Bu tür konuşmalar seni yoruyor mu?

- Evet, ama tartışılması belki de hepimize doğruları gösterir.

Sizi küçümsüyorlar mı?

- Hayır hadleri değil, küçümseyeni çok kötü küçültürüm! Televizyon denilen şey 8, 9 yaşında bir çocuk. Eskiden emekliyordu, şimdi yürüyor ama hala oraya buraya çarpıyor. Çarpacak tabii.

Yani ceza-i ehliyeti yok.

- Ee yok! Türkiye Cumhuriyeti'nin 75 yıllık geçmişi var da ne hatalar yaptı, başbakanları astı. Haber bültelerine Sibel Can'ın taşınması mı batıyor, anlamıyorum ki. Eğer böyleyse, bu ciddiyetsizlikse, ben sonuna kadar ciddiyetsizim. Ben haber görüyorsam, bu haberdir. Kriteri budur.

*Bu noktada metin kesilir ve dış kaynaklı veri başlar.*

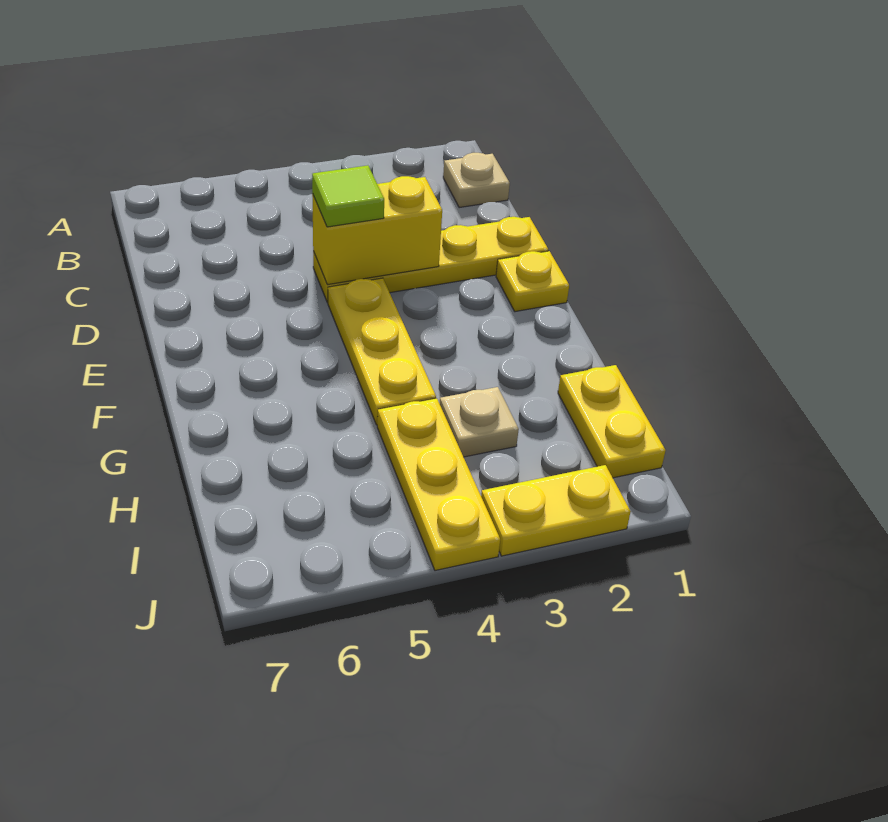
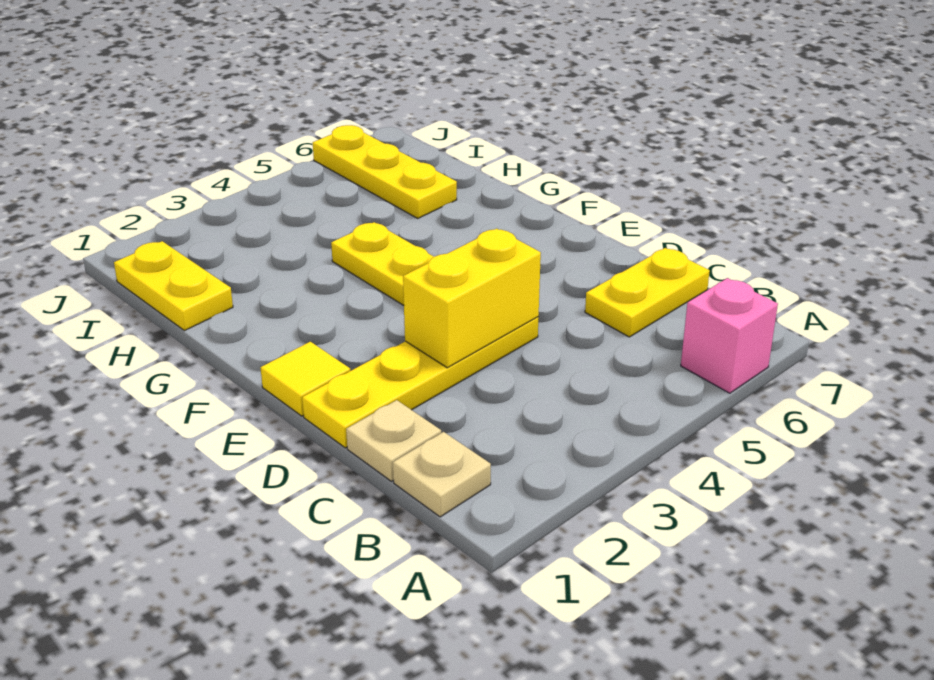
none -> pink brick A6 level 1
lime tile D4 level 3 -> none
yellow plate E1 level 1 -> yellow tile E1 level 1
tan plate H3 level 1 -> tan plate C1 level 1
yellow plate H4:J4 level 1 -> yellow plate H6:J6 level 1
yellow plate J2:J3 level 1 -> yellow plate C6:C7 level 1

Peki bu haber değildir diyenleri siz küçümsüyor musunuz?

- Tabii ki, haberden senin haberin yok diyorum.

Ankaralı olmanın bir formülü vardır ya: Ağırbaşlı, ciddi, memur, düzenli, disiplinli. Ama siz şu anda İstanbul'da yaşıyorsunuz, Ankara'dan İstanbul'a gelince kişiliğinizde herhangi bir değişiklik oldu mu?

- Hayır. Ankara'da gerçekten de öyle bir şey var değil mi? Gittiğimde ben de çok şaşırıyorum: Ne çok kravatlı adam var! Yok ben değişmedim, hep böyleydim. Ankara aslında Meclis diye anlaşılıyor. Oysa sadece o kadar değildir. Meclis deyince, mesela Sibel Can'ı Meclise sokmak, haber anlamında ne kadar keyifli olurdu. Bunu yapanlar iyi gazetecidir.

Peki sonunda insana böööö getirmez mi?

- Hayır, haber bültenlerinde Kolombiya'daki deprem de var, Cezayir'deki toplu bilmem ne de, vergi yasası da, niye getirsin?

Kişiliğinizin en önemli özelliği nedir?

- Ben çok keyifle bakıyorum dünyaya.

‘‘İyimserim’’ mi demek istiyorsunuz. Açığım, samimiyim, yalancıyım, dürüstüm, hangisi?

- Kimse dürüst değil ki. Kendimi şöyle anlatayım: Yaşadığım andan keyif almaya çalışan bir insanım.

Hedonist yani! Zevklerin peşinde mi koşuyorsunuz?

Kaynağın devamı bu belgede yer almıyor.